2.4. Required Payments. Section 2.2(c) of the Credit Agreement is hereby amended in its entirety to read as follows:
(c) Converted Term Loans. The Borrowers shall make quarterly principal payments in an amount equal to 2.5% of the Converted Amount (10% per annum) for application to the Converted Term Loans on the last day of each fiscal quarter, commencing on December 31, 2012.
2.5. Commitment Reduction; Mandatory Prepayments. Section 2.6 of the Credit Agreement is hereby amended in its entirety to read as follows:
2.6 Reductions in Aggregate Revolving Commitment; Prepayments.
2.6.1 Optional Reduction of Revolving Commitment. In addition to the mandatory reduction in the Aggregate Revolving Commitment pursuant to Sections 2.23, the Borrowers may permanently reduce the Aggregate Revolving Commitment in whole, or in part ratably among the Lenders in the minimum amount of $1,000,000, upon at least five Business Days’ written notice from the Borrowers’ Agent to the Administrative Agent, which notice shall specify the amount of any such reduction, provided, however, that the amount of the Aggregate Revolving Commitment may not be reduced below the Aggregate Revolving Credit Exposure.
2.6.2 Accrued Commitment Fees. All accrued commitment fees shall be payable on the effective date of any termination of the obligations of the Lenders to make Credit Extensions hereunder.
2.6.3 Mandatory Prepayment for Permitted Convertible Debt. Upon the issuance of any Permitted Convertible Debt, the Borrowers shall prepay the Loans in an aggregate amount equal to 100% of all Net Cash Proceeds received therefrom immediately upon receipt thereof by any Borrower.

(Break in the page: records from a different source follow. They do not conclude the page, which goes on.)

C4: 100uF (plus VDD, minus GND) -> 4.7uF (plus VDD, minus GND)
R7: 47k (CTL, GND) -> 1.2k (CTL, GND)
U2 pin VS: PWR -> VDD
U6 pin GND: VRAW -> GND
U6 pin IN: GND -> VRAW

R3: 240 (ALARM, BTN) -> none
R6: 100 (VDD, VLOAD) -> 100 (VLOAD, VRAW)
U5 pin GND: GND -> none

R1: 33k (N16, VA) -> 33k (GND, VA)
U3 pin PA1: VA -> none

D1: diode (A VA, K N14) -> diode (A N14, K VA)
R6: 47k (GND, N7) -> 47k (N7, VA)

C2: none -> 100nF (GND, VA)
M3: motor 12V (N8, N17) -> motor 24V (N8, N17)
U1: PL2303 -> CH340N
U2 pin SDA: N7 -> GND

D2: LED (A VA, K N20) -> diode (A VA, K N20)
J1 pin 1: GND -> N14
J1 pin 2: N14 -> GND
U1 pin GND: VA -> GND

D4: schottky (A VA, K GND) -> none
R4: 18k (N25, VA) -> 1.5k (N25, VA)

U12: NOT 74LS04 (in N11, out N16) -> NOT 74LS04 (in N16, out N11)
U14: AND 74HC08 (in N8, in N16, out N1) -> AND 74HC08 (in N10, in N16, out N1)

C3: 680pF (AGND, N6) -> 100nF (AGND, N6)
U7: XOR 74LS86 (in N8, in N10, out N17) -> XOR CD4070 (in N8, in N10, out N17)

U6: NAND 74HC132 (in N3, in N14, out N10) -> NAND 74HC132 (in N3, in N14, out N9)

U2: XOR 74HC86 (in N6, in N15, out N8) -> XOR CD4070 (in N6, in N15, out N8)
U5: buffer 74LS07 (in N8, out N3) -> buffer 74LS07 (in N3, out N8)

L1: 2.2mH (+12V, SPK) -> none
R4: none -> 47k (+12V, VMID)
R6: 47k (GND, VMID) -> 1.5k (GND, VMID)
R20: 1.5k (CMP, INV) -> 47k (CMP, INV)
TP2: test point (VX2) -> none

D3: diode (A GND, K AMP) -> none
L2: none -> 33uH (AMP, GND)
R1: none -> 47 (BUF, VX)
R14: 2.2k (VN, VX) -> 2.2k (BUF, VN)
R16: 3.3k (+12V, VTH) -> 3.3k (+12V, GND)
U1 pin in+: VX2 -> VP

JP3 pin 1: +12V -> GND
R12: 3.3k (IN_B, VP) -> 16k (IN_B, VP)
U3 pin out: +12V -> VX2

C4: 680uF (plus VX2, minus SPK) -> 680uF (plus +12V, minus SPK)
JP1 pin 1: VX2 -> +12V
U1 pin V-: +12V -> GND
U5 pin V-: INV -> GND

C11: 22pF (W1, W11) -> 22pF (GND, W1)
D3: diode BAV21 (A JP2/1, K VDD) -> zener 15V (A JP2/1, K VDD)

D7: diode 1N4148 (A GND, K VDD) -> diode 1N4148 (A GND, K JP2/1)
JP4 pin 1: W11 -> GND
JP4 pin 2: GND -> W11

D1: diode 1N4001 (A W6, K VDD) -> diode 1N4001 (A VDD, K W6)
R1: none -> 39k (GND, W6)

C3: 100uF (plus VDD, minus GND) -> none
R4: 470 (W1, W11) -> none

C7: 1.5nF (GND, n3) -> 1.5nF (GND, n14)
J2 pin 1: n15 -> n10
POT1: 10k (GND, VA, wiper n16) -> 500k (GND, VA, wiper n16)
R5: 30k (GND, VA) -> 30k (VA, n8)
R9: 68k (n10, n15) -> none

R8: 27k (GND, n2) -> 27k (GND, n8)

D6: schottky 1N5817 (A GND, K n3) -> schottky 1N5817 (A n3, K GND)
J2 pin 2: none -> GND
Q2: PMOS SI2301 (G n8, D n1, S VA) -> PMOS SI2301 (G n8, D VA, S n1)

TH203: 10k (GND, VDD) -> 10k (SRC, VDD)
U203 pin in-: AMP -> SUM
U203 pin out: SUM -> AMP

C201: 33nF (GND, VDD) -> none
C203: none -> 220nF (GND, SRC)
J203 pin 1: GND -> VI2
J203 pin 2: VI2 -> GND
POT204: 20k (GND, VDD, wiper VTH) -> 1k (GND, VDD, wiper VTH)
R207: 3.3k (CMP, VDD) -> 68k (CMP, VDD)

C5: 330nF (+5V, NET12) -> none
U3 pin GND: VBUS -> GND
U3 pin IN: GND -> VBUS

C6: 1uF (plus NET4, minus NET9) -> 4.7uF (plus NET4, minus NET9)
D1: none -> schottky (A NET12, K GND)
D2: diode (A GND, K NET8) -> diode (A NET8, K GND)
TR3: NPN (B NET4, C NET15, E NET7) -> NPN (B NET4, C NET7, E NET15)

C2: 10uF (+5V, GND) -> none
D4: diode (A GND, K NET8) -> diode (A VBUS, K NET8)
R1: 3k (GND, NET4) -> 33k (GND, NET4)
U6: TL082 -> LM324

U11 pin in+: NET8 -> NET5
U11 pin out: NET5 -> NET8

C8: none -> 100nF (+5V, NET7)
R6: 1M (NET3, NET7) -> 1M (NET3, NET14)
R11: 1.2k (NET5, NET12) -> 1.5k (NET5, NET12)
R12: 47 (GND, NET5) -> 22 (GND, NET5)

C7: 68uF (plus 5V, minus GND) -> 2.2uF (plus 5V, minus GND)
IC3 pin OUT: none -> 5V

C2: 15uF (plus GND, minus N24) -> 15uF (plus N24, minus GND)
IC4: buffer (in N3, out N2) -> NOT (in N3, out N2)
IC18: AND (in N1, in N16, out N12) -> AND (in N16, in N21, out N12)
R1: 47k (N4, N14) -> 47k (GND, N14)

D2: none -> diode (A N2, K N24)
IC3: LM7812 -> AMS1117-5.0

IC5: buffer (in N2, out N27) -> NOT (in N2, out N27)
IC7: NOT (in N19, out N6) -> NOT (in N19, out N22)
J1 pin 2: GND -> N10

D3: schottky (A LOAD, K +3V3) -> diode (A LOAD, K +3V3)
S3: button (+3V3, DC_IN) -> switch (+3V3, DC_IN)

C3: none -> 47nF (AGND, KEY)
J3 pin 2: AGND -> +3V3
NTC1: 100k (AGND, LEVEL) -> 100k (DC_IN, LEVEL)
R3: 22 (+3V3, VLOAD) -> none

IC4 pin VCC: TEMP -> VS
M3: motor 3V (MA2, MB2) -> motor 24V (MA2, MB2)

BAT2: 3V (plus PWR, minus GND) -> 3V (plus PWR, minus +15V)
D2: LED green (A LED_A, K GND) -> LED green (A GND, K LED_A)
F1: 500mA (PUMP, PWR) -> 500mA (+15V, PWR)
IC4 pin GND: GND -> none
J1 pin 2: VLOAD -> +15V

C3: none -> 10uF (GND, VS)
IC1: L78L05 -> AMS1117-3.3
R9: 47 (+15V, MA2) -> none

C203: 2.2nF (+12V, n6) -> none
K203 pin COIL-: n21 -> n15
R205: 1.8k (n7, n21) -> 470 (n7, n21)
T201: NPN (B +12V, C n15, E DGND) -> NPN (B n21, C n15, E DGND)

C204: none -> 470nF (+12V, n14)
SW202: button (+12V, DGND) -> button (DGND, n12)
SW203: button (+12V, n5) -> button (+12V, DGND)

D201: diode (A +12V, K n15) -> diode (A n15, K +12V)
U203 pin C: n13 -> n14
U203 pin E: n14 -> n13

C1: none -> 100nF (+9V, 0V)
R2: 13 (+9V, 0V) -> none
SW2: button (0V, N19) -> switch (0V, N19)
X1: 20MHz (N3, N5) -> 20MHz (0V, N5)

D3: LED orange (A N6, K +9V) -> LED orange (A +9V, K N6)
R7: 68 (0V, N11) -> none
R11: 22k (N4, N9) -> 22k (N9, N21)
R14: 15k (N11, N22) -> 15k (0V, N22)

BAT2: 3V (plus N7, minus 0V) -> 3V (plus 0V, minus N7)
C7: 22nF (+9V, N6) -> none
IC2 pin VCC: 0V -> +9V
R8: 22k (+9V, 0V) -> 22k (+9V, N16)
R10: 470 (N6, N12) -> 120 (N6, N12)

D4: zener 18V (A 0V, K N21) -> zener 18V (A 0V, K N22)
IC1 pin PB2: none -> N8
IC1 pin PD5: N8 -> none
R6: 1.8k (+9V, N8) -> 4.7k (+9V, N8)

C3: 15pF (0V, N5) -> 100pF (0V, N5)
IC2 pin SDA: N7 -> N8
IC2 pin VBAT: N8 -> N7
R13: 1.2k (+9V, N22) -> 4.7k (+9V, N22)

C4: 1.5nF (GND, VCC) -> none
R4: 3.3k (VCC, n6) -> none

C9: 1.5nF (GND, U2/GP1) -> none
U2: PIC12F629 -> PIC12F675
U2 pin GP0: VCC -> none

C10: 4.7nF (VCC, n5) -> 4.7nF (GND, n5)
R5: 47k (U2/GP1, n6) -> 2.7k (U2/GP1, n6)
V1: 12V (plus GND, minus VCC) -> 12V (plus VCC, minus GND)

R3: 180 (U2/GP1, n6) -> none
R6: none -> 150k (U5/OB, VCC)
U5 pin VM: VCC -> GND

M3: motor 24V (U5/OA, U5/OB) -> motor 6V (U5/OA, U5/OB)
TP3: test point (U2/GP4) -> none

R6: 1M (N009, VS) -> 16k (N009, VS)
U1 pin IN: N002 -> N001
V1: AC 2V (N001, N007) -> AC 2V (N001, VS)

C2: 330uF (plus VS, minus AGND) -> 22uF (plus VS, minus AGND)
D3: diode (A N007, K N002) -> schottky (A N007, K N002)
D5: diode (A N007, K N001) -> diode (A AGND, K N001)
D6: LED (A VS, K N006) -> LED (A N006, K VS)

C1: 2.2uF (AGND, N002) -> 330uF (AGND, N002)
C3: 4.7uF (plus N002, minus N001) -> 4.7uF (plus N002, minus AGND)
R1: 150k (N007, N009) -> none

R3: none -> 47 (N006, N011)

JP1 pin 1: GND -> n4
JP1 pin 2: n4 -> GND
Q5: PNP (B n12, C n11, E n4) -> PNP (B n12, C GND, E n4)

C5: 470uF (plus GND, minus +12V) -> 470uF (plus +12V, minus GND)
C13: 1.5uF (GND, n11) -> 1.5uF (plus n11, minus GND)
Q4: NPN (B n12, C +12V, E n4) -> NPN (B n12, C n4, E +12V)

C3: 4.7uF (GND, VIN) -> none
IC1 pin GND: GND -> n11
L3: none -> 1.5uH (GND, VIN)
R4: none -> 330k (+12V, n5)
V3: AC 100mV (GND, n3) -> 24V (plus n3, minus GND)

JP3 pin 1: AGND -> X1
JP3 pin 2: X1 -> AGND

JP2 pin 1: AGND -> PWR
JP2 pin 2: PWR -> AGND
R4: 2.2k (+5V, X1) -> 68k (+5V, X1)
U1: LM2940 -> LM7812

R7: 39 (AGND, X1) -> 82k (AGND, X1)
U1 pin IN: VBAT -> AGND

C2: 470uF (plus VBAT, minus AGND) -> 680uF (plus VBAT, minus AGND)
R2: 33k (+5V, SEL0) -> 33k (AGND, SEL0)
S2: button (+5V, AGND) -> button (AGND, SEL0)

The first $50,000,000 of Net Cash Proceeds from the issuance of Permitted Convertible Debt shall be applied first to the prepayment of the outstanding Term Loans and then to the prepayment of Converted Term Loans, in each case on a pro rata basis to all remaining scheduled principal payments of the Term Loans or Converted Term Loans, as applicable, and all Net Cash Proceeds in excess of $50,000,000 from the issuance of Permitted Convertible Debt shall be applied ratably to the outstanding Revolving Loans with no reduction of the Aggregate Revolving Commitment.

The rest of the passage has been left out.